I have had a difficult time figuring out when to stop learning and to start trying to work on something of my own. I feel a pretty strong urge to make something original. I downloaded years of data from the Florida Department of Education, but that whole thing seemed so daunting. Also, I don’t feel like I know enough yet to really discover anything. I can make some graphs and do some exploratory data analysis, but I haven’t dived very deep into the statistical thinking or machine learning required to really find insights.
So here is a little tidbit to go along with my own path which has brought me here: a random walk.
From a starting point, in this case the origin, randomly take a step either forward, backward, to the right, or to left. The probability of each choice is the same. And repeat. The image above shows a random walk with one thousand steps. I generated it with some Python code using a visualization package called Bokeh. You can find the code on my Githup page.
Random walks are a common feature in nature. A photon released from a fusion explosion in the center of the sun can take over a million years to reach the sun’s surface as it is absorbed and reemitted in a random direction by billions of hydrogen atoms. Once freed from its walk, the photon reaches earth only eight and a half minutes later. Brownian motion, described by Einstein in one of his “miracle year” papers of 1905, can also be modeled as a random walk.

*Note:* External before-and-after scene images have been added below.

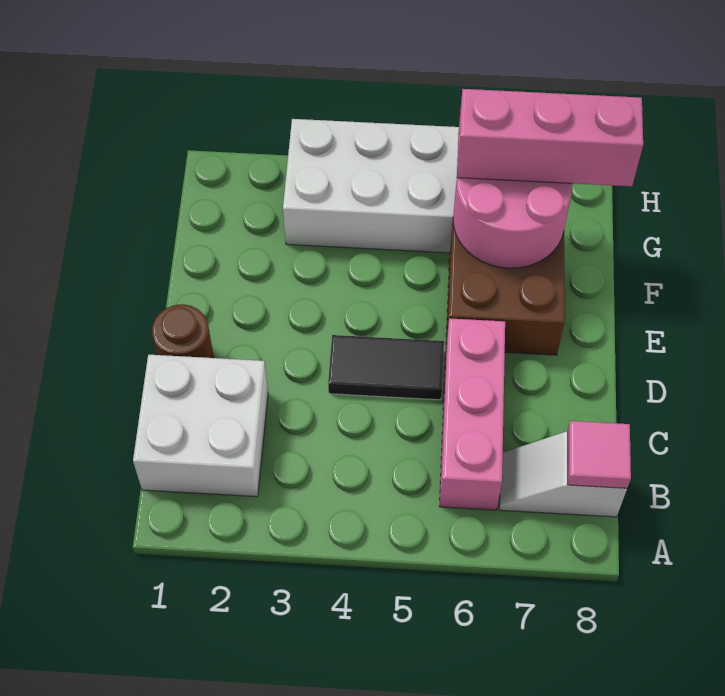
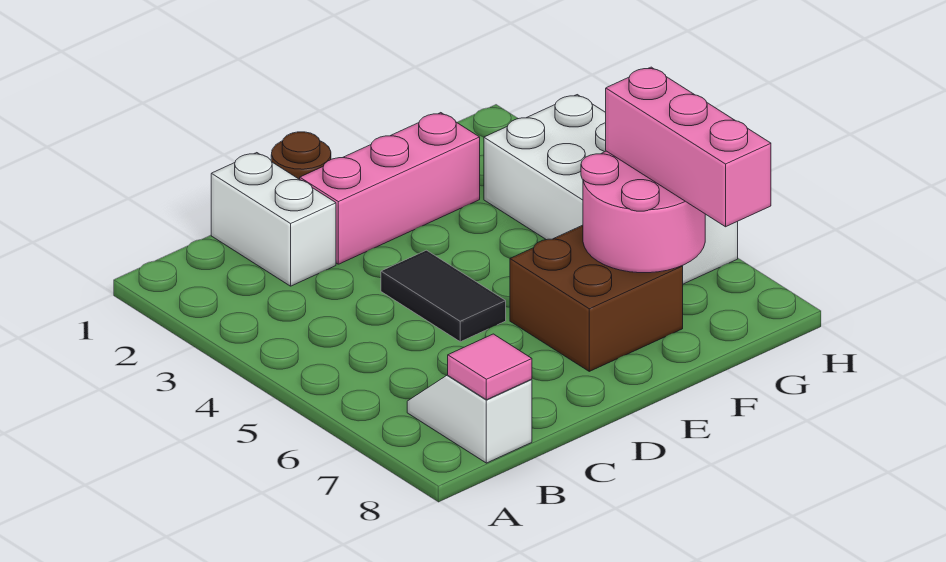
white brick B1:C2 level 1 -> white brick C1:C2 level 1
pink brick B6:D6 level 1 -> pink brick D2:F2 level 1

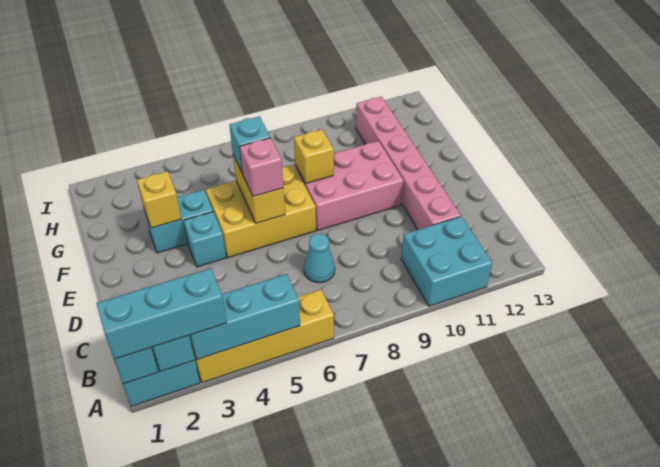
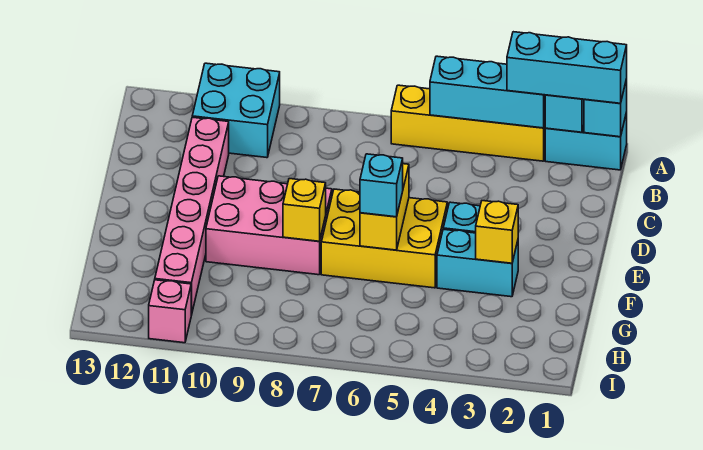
cyan cone C7 level 1 -> none
pink brick E6 level 3 -> pink brick I11 level 1

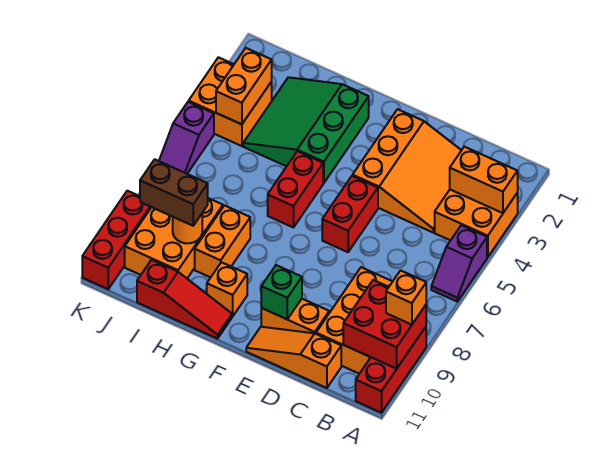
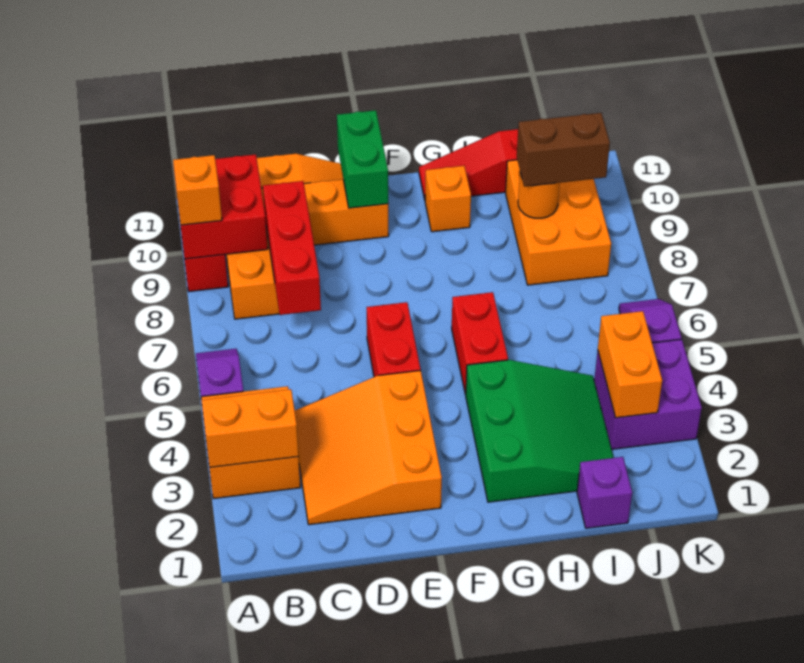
green brick E10 level 2 -> green brick E10:E11 level 2
orange brick H8:H9 level 1 -> none
none -> purple brick I1 level 1
orange brick J3:K4 level 1 -> purple brick J3:K4 level 1
red brick K9:K11 level 1 -> red brick C7:C9 level 2

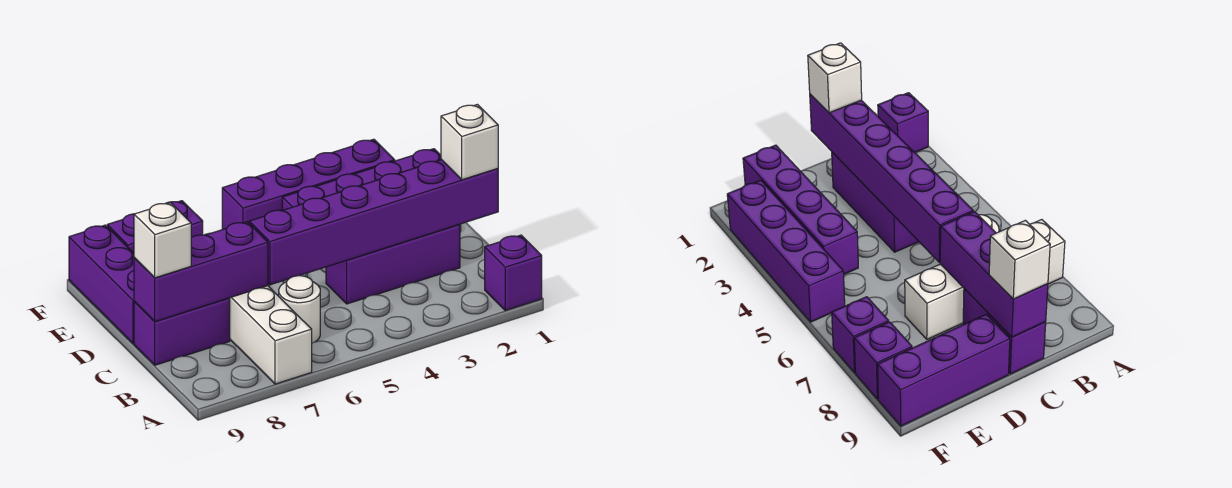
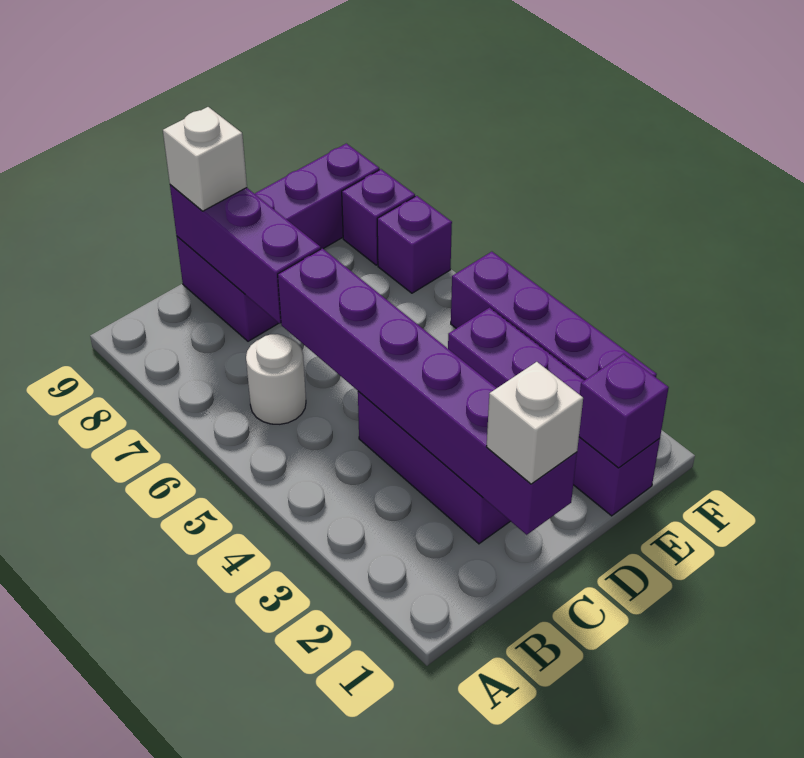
purple brick A1 level 1 -> purple brick E1 level 2
white brick A7:D7 level 1 -> none

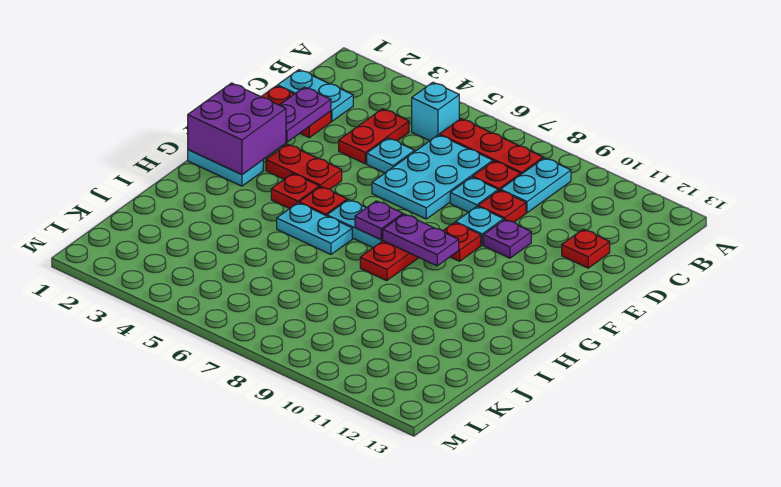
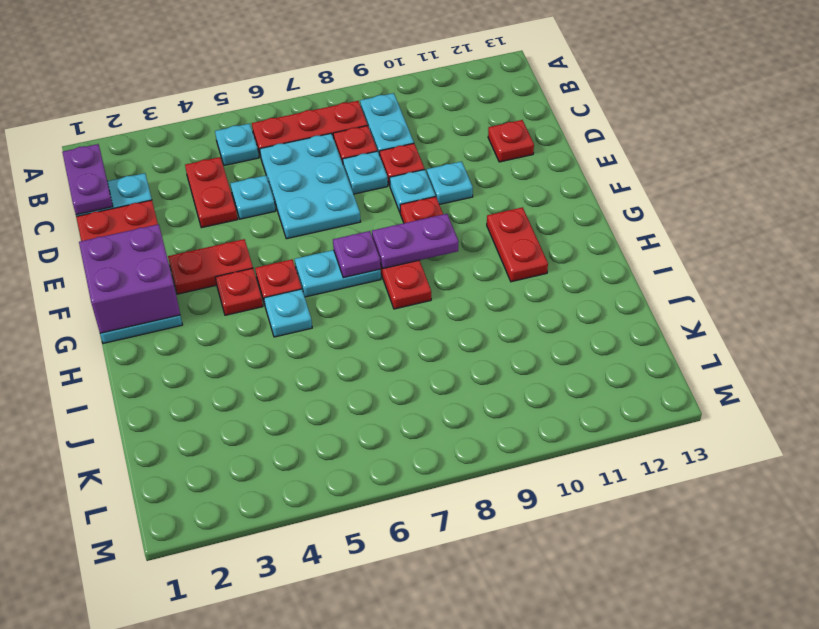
cyan brick B5 level 1 -> cyan plate B5 level 1
purple plate D2:E2 level 2 -> purple plate B1:C1 level 2
purple plate E10 level 1 -> cyan plate E10 level 1
none -> red plate G11:H11 level 1
cyan plate H5:H6 level 1 -> cyan plate H5 level 1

I decided to explore random walks with Bokeh because the package can create interactive visualizations. I got it all working on my home machine, but I haven’t figured out how to host them on this site. So for now, instead of creating your own walks, you must find satisfaction in this gallery of randomly colored random walks. I made the lines semi-transparent so you can see the overlap. Once I get the interactive version working online, I’ll update this post (it lets you slide through the walk and watch the whole thing unfold. Very cool!).
I did some simple analysis of the distribution of the final distances traveled by the walks. Since each walk beings at the origin, the straight-line distance it has traveled is just found with your favorite equation from algebra: a2 + b2 = c2. I ran 10,000 walks with 100 steps each. Here are the results:
In blue are the empirical results and in green is a normal distribution with identical mean and standard deviation. At first, I though the heavy counts to left of the mean might be noise, but after running the simulations several times, the distribution continued to be skewed the same way. The distances are not normally distributed! You have a little better chance of being closer to the origin than the average distance traveled. Your chances of being on the low side of the mean are better than being on the high side of the mean.
Perhaps that makes sense: to get far from the origin, your steps overall need to be in the same direction (or at least 2 of the same directions, e.g. if you keep going up and to the right). This is less likely than having a roughly equal number of steps in each direction. Maybe I can do some further analysis and count the steps each walk takes and see where that leads me.
I’m sure that this is all well documented in the analytic literature, but it has been fun running through it on my own. Currently, I’m working through some of the stats courses on DataCamp, after which comes the machine learning stuff. Hopefully I’ll have more tools at my disposal soon to actually dive into some real data.